Muhabbit

Cross-Chain ve Multi-Chain Nedir? Vitalik Buterin Geleceği Nasıl Görüyor?

Sıkça duyduğumuz cross-chain ve multi-chain teknolojileri nedir? Detayına inerek anlayalım ve gelecekte bizi neler bekliyor, inceleyelim.

Cross-chain ve multi-chain aynı amaca hizmet ederler. Farklı blok zincirleri arasında bilgi ve veri akışını sağlamaya yarayan teknolojilerdir. Ancak bu iki teknoloji, kullandıkları metotlar ile birbirinden ayrışır.

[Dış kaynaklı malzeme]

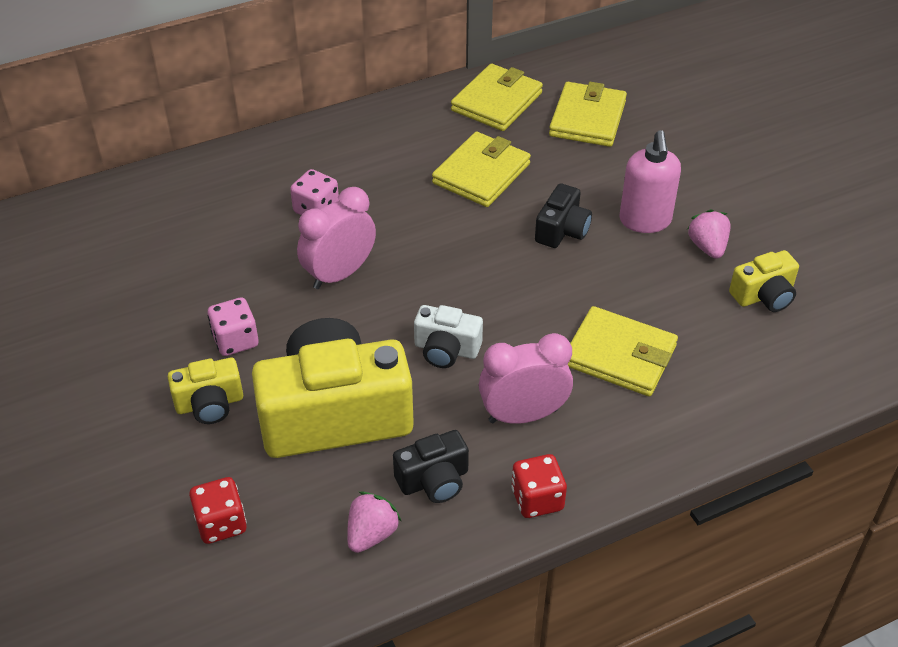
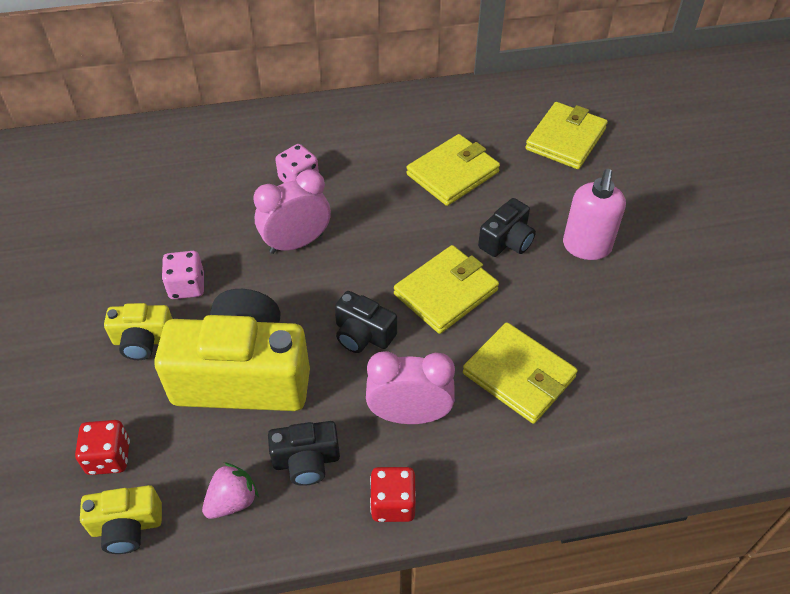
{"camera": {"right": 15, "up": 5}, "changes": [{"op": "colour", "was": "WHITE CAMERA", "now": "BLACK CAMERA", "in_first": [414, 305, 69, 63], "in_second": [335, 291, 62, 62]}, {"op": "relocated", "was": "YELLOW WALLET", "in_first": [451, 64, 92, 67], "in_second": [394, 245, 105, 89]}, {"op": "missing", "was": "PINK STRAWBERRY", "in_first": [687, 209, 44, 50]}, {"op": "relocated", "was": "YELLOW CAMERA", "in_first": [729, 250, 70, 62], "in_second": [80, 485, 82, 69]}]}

Hep birlikte cross-chain ve multi-chain teknolojilerinin ne anlama geldiğini ve nasıl çalıştıklarını inceleyelim.

Cross-Chain Nedir?

Cross-chain ya da “çapraz zincir”; farklı blok zincirleri arasındaki iletişimi kesintisiz şekilde sürdürmeyi hedefleyen ve bu yolla blok zincirlerini birbirine bağlayan bir teknolojidir. Bu teknoloji ile; izole bir doğaya sahip blok zincirleri, kendi aralarında bir bağ elde etmiş olurlar.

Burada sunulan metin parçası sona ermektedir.